Well, That's a valid concern.

• The "13 root name-servers" refer to 13 logical entities, identified by letters A through M (e.g., a.root-servers.net). However, these are not single machines but rather clusters of servers distributed globally using anycast routing.

• Each root server is operated by organizations like Verisign, ICANN, or universities, and they maintain multiple physical servers (hundreds in total) across the world. Anycast allows a single IP address (e.g., 198.41.0.4 for a.root-servers.net) to route traffic to the nearest server in the cluster, distributing the load geographically.

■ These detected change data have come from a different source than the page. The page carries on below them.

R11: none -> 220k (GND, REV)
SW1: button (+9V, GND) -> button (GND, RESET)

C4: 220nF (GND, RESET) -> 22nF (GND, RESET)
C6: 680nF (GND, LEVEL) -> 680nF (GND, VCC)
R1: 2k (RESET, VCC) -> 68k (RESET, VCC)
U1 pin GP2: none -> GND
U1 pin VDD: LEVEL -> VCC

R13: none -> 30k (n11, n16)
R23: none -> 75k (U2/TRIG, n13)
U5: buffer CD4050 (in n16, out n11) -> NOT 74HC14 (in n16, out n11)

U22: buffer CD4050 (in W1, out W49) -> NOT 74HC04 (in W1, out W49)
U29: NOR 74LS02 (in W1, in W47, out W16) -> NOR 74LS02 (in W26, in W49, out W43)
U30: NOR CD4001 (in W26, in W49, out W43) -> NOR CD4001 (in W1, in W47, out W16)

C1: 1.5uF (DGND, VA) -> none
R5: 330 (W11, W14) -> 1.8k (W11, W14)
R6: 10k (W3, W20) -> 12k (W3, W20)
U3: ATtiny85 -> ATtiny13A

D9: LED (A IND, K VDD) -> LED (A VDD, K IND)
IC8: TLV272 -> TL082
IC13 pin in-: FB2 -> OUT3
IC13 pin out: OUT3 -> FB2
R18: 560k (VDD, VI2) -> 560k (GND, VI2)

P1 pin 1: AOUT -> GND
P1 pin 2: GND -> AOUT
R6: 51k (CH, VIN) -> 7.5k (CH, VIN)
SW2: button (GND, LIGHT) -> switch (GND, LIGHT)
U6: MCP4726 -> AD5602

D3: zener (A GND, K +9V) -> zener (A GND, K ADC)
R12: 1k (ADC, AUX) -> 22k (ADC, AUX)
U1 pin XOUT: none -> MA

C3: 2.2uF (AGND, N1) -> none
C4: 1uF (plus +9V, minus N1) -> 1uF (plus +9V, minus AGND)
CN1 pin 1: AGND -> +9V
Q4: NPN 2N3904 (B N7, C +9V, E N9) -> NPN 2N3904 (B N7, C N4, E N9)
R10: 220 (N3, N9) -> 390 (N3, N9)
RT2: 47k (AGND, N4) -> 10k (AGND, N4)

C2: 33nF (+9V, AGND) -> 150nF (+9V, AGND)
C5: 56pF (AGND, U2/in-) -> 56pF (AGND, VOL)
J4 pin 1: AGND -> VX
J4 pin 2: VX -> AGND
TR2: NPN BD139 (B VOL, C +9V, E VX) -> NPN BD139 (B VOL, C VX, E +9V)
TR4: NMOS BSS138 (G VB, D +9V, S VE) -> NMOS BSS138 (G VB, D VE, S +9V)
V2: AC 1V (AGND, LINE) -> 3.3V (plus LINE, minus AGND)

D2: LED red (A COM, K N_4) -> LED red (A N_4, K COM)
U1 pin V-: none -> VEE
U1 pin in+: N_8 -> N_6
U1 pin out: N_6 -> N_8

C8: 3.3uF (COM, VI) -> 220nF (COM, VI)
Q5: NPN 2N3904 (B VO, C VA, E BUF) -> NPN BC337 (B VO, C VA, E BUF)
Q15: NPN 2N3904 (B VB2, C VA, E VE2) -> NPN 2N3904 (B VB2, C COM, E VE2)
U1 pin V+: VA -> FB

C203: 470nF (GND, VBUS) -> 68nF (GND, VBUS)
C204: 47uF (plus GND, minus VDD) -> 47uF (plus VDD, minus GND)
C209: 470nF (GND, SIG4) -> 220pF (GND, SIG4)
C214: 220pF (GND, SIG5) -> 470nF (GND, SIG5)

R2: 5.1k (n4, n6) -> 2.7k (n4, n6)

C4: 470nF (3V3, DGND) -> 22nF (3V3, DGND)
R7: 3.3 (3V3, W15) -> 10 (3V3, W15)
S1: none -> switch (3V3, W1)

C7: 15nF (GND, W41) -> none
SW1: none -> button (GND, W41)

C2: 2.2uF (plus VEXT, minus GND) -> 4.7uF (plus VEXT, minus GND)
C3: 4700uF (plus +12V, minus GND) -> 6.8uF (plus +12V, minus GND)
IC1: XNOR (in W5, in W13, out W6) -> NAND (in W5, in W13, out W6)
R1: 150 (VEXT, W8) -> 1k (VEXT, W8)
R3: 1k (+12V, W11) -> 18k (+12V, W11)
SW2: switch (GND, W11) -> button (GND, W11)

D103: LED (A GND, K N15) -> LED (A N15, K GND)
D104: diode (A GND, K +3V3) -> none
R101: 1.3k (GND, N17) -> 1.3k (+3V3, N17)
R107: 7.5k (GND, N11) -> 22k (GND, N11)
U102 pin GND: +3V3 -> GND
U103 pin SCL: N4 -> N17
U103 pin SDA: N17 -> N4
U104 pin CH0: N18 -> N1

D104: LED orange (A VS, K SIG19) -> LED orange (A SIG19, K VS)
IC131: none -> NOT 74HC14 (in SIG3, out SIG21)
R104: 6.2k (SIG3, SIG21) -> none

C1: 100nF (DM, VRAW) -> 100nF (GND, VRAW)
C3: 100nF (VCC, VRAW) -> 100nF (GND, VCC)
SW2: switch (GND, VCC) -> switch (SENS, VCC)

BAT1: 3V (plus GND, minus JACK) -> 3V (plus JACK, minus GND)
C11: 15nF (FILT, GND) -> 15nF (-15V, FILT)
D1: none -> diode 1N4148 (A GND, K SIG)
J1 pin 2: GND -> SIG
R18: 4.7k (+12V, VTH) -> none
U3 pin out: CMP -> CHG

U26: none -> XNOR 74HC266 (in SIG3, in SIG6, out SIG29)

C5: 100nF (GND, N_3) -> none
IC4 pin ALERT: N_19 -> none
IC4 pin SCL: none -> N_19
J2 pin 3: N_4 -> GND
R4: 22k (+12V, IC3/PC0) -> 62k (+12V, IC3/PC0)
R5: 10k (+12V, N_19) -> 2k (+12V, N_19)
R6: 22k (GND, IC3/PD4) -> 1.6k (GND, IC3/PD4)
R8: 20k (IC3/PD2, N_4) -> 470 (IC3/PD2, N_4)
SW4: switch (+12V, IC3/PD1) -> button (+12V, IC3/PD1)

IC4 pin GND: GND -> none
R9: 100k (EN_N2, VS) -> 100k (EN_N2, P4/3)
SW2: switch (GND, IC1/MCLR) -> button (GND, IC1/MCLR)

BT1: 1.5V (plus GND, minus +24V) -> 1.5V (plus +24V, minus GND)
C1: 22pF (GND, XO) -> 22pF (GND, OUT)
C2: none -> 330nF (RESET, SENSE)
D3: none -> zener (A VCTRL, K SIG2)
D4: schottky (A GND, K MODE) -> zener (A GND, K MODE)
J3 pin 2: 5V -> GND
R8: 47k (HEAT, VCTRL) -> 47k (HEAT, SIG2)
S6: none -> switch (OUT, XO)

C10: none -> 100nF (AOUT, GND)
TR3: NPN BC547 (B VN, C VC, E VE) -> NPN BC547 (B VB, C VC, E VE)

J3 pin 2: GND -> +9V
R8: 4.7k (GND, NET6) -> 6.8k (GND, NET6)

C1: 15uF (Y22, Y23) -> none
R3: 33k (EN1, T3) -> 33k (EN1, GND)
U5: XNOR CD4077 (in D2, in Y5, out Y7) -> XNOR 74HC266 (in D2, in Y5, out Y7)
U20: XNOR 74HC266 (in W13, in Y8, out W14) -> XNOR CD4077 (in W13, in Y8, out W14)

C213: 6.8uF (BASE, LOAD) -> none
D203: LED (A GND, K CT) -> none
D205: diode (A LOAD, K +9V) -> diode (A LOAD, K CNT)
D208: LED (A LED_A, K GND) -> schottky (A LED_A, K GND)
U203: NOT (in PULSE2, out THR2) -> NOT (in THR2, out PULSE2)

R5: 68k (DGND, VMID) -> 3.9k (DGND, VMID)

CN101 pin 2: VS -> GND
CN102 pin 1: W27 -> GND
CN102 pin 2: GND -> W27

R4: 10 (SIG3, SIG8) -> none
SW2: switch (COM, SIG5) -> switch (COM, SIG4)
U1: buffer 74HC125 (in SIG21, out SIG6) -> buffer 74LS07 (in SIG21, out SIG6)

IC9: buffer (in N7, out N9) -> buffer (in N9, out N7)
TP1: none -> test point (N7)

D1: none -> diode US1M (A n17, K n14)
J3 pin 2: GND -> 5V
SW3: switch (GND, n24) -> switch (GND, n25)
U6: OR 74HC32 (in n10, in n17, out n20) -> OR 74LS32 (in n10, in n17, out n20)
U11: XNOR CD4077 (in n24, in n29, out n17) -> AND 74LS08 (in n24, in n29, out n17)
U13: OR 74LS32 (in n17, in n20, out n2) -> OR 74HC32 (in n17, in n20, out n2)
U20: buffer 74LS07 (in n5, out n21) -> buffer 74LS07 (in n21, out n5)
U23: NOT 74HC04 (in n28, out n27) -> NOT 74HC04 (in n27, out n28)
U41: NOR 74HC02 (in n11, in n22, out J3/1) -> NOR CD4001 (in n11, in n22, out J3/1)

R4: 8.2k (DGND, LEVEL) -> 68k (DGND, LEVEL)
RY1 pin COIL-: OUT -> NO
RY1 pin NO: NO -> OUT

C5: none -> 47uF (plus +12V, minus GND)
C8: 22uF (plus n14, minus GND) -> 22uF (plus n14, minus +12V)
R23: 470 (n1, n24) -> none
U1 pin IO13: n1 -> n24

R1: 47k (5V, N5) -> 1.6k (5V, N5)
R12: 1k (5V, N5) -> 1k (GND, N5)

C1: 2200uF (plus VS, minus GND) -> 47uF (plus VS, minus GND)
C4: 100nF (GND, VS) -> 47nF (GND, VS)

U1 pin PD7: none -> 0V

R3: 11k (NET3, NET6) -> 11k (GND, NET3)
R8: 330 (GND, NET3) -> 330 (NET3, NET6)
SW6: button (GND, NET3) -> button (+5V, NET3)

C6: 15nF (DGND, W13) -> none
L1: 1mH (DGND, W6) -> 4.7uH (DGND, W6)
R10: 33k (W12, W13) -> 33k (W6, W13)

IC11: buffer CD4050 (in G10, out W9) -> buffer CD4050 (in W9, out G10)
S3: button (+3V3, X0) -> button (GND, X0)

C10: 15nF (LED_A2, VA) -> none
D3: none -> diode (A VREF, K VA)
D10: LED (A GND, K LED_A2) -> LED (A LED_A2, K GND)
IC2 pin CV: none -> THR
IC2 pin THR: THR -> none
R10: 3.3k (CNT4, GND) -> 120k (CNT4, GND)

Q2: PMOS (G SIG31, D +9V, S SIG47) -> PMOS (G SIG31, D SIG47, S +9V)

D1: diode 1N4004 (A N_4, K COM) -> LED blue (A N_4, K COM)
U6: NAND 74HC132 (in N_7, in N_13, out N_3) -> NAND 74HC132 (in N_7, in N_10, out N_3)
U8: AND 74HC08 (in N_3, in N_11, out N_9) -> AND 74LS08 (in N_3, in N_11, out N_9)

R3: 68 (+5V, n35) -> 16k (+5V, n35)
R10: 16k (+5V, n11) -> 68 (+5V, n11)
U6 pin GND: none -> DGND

• Also, Most DNS queries never reach the root servers because of caching at multiple levels.

• Their responses are small (often under 512 bytes), enabling high throughput even under heavy load.

But However, There have been attempts to target root nameservers with DDoS attacks, but none have fully disrupted the DNS system:

• 2002 Attack: A significant DDoS attack targeted all 13 root servers, sending massive traffic. Nine servers remained operational, and the internet experienced minimal disruption due to caching and redundancy ICANN: 2002 DDoS Attack Report.

• 2007 Attack: Another attack hit several root servers, but the system’s distributed nature and quick mitigation prevented widespread impact.

• 2015 Attack: A large-scale attack targeted root servers with spoofed queries, but operators mitigated it by filtering malicious traffic Cloudflare: DNS Security.

From the vast desert roads of the early Islamic Caliphate to the digital highways of today’s internet, the challenge of efficient communication and precise routing has always been essential. The ancient Barid system showcased early ingenuity in solving the problem of “where to send the message,” much like the Domain Name System solves the problem of “where to send your data” in the modern world.

Understanding DNS not only helps us appreciate the complexity behind a simple web search but also highlights the timeless nature of communication challenges—and the clever solutions humans devise to overcome them.